Vivendi in talks to sell stake in music group Universal to China’s Tencent
French media giant wants to break into Chinese music market
Universal Music Group artist Taylor Swift performing earlier this year. Photograph: Christopher Polk / NBCU via Getty Images.
Vivendi is in talks to sell up to 20 per cent of Universal Music Group (UMG) to Tencent, valuing its prized asset at around 30 billion euros ($34 billion), in an attempt to break into China’s growing but tightly-controlled music market.
While at a preliminary stage, the discussions highlight Tencent’s role as gatekeeper to China and the desire of Universal, whose revenues are surging as a result of online streaming, to expand beyond its traditional markets.
French media group Vivendi, controlled by billionaire Vincent Bollore, said that Tencent would first buy 10 per cent of Universal and have an option to buy a further 10 per cent.
Both groups are also “considering areas of strategic commercial cooperation”, Vivendi said, raising questions among some analysts over the scope of the talks.
“It is unclear if the stake sale depends on the parallel commercial deal with TME (Tencent Music Entertainment) and what economic transfers this deal involves,” said Jerry Dellis, an analyst at Jefferies.
“Accepting that TME is the gatekeeper for entry into China, we think clarification is required as to how any commercial deal with TME may constrain (or enhance) UMG’s opportunities for value creation in China over the long-term.”
A deal with Tencent would boost Universal’s presence and fit well with the Chinese company’s subsidiary TME, which tends to outbid its local competitors in acquiring music copy rights in mainland China.
After a cash-burning competition to snap up music rights, China’s content regulator last year demanded music streaming sites share 99% of their rights reserve with each other.
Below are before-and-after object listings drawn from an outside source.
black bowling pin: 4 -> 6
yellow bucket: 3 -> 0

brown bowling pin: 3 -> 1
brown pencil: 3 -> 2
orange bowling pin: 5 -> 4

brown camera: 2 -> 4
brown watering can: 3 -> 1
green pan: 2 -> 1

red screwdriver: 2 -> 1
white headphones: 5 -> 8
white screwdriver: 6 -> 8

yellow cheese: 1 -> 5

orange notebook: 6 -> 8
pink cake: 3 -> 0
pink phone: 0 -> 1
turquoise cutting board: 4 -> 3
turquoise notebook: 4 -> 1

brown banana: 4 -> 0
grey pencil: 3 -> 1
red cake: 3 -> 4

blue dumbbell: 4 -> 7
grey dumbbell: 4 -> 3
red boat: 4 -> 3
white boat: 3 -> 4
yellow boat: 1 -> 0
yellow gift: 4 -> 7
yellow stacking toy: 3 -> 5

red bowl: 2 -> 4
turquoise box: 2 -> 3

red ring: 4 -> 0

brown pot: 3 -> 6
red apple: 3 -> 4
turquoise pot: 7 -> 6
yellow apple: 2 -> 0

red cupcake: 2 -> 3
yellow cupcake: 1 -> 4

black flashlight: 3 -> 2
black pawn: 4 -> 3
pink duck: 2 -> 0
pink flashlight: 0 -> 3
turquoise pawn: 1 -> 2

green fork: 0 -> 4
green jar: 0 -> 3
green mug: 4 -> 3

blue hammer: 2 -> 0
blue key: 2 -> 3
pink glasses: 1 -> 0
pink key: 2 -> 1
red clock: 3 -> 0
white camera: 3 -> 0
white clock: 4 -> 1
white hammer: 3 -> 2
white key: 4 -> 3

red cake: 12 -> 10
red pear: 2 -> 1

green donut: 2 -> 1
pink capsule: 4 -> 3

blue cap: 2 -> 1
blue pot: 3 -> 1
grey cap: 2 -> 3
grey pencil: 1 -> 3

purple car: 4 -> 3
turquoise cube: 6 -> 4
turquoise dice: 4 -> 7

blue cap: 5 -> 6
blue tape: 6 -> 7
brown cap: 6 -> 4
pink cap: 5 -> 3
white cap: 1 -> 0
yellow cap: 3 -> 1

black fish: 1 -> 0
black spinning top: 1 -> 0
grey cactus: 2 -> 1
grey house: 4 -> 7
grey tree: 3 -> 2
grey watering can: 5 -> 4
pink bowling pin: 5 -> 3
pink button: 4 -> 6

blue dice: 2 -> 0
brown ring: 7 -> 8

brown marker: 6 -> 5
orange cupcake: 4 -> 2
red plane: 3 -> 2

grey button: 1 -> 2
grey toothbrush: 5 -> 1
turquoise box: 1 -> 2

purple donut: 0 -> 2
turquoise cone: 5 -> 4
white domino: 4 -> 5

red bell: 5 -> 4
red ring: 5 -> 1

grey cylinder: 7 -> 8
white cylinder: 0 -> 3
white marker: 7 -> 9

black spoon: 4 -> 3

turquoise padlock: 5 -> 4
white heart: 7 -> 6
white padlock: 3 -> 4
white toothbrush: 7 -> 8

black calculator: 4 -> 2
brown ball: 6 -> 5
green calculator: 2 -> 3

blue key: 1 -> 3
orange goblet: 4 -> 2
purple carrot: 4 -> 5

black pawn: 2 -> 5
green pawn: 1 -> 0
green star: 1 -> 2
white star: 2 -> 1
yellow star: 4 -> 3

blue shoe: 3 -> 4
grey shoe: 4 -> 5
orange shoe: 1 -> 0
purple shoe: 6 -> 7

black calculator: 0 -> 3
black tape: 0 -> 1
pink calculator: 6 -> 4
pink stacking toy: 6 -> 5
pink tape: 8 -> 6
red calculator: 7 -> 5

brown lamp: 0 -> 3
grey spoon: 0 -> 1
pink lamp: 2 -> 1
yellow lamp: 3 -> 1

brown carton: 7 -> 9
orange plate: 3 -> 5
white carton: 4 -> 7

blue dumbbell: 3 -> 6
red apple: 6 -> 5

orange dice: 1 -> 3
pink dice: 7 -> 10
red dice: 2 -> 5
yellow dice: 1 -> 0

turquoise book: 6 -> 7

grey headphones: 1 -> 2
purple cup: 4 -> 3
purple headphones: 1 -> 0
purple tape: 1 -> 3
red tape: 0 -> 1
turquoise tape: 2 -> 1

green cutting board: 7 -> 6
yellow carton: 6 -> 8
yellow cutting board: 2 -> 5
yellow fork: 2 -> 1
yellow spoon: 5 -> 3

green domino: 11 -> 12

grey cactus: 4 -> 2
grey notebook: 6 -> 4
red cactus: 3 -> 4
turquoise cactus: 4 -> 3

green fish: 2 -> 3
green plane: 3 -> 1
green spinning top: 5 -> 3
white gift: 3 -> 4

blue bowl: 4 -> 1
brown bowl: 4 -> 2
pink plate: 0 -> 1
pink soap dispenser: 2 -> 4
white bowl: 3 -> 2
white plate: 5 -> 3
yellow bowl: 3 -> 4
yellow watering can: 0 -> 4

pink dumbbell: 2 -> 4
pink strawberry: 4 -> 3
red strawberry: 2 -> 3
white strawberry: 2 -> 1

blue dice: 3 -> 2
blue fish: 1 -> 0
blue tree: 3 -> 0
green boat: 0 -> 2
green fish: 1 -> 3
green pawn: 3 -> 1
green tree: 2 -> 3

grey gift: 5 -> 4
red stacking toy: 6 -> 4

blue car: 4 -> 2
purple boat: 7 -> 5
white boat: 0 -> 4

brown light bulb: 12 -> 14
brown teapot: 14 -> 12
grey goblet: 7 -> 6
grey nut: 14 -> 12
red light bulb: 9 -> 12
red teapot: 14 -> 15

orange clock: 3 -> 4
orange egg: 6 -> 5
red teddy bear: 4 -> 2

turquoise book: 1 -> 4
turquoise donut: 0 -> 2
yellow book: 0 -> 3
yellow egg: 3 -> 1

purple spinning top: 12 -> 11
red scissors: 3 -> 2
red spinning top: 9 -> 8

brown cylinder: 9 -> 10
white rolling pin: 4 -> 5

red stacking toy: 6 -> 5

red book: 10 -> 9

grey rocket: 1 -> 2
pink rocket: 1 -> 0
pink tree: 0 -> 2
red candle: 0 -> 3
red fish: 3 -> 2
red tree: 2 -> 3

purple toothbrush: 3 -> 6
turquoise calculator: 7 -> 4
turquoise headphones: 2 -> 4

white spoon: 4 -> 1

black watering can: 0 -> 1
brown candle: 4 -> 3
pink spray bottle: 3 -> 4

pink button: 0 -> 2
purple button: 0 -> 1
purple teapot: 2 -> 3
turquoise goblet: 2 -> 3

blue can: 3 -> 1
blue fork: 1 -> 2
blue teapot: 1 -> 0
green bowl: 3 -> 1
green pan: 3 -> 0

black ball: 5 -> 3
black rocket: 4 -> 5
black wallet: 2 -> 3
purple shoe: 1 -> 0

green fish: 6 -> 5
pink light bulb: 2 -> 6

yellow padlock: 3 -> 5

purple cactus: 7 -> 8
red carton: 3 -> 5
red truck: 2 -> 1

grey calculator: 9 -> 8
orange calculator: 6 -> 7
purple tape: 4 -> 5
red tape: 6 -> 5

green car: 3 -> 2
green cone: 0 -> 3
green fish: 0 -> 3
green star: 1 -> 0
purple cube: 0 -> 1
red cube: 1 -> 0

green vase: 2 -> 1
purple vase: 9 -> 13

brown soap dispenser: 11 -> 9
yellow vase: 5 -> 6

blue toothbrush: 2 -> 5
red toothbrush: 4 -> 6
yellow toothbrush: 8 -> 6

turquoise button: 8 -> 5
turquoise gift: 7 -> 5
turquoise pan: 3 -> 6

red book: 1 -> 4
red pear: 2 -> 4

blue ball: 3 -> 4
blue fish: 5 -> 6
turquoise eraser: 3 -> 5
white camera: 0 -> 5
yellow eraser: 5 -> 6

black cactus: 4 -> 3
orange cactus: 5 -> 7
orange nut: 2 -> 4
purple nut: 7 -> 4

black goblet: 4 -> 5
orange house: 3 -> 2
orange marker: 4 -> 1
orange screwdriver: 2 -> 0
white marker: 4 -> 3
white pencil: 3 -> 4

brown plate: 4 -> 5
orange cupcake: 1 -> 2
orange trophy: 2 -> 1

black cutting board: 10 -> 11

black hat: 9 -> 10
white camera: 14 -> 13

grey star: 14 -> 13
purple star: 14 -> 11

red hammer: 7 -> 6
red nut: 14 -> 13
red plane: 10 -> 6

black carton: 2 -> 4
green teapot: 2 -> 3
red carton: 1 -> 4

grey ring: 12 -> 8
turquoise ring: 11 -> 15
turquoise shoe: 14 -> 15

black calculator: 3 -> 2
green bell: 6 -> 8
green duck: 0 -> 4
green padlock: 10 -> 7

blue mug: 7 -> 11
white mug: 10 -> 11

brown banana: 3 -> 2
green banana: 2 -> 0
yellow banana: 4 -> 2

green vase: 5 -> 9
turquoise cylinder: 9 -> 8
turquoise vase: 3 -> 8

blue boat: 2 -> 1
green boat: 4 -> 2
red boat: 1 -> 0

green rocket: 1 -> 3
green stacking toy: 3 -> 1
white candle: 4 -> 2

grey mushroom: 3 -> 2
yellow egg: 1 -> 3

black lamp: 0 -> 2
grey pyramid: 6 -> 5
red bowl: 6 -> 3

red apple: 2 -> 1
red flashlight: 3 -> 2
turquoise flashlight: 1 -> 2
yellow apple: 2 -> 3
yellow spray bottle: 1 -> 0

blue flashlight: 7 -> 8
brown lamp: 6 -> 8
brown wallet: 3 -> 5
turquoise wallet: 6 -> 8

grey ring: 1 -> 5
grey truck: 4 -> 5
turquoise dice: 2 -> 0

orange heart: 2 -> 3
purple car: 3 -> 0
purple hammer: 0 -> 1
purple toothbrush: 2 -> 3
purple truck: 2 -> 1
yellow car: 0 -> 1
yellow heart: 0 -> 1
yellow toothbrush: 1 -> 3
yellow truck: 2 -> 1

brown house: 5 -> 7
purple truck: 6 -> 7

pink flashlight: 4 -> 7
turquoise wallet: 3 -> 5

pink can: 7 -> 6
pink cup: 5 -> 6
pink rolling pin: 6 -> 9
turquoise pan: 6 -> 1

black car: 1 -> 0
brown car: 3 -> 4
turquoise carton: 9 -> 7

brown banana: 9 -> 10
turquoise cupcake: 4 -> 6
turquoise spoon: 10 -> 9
Unlike Western players such as Sweden’s Spotify, Tencent Music generates only a fraction of revenue from music subscription packages, and instead relies heavily on services popular in China such as online karaoke and live streaming.
Universal and Tencent both hold shares in Spotify, the world’s biggest music streaming platform which has a market capitalization of about $27 billion, while the Swedish firm is a stakeholder in Tencent Music.
Tencent said at the time of its last earnings that it was adding more music behind a paywall, including popular Taiwanese singer Jay Chou, to raise revenue. But it said it might take time before Chinese users adapt to this relatively new approach.
Vivendi shares surged 7 per cent as analysts welcomed progress on the sale of a stake in Universal and the implied valuation.
“The valuation looks good, and the progress made on the UMG deal is also positive,” said Gregory Moore, fund manager at Keren Finance, which owns Vivendi shares.
Meanwhile Tencent, whose shares closed 1 per cent lower in Hong Kong, after Vivendi’s announcement, declined to comment.
Vivendi’s chief executive Arnaud de Puyfontaine said last month that proceeds of the sale of up to 50 per cent of Universal would be used for bolt-on acquisitions and share buybacks.
The group first said it would sell part of Universal a year ago but had made little progress until announcing last month that it had selected investment banks to start a formal sale, which should be finalised by the start of 2020.
Investment banks have estimated the business is worth anything between 17 billion to €44 billion.
Vivendi also said that it was continuing the process to sell further minority stakes in Universal to other partners.
Financial firms are being sounded on top of potential industrial partners, a source close the matter said.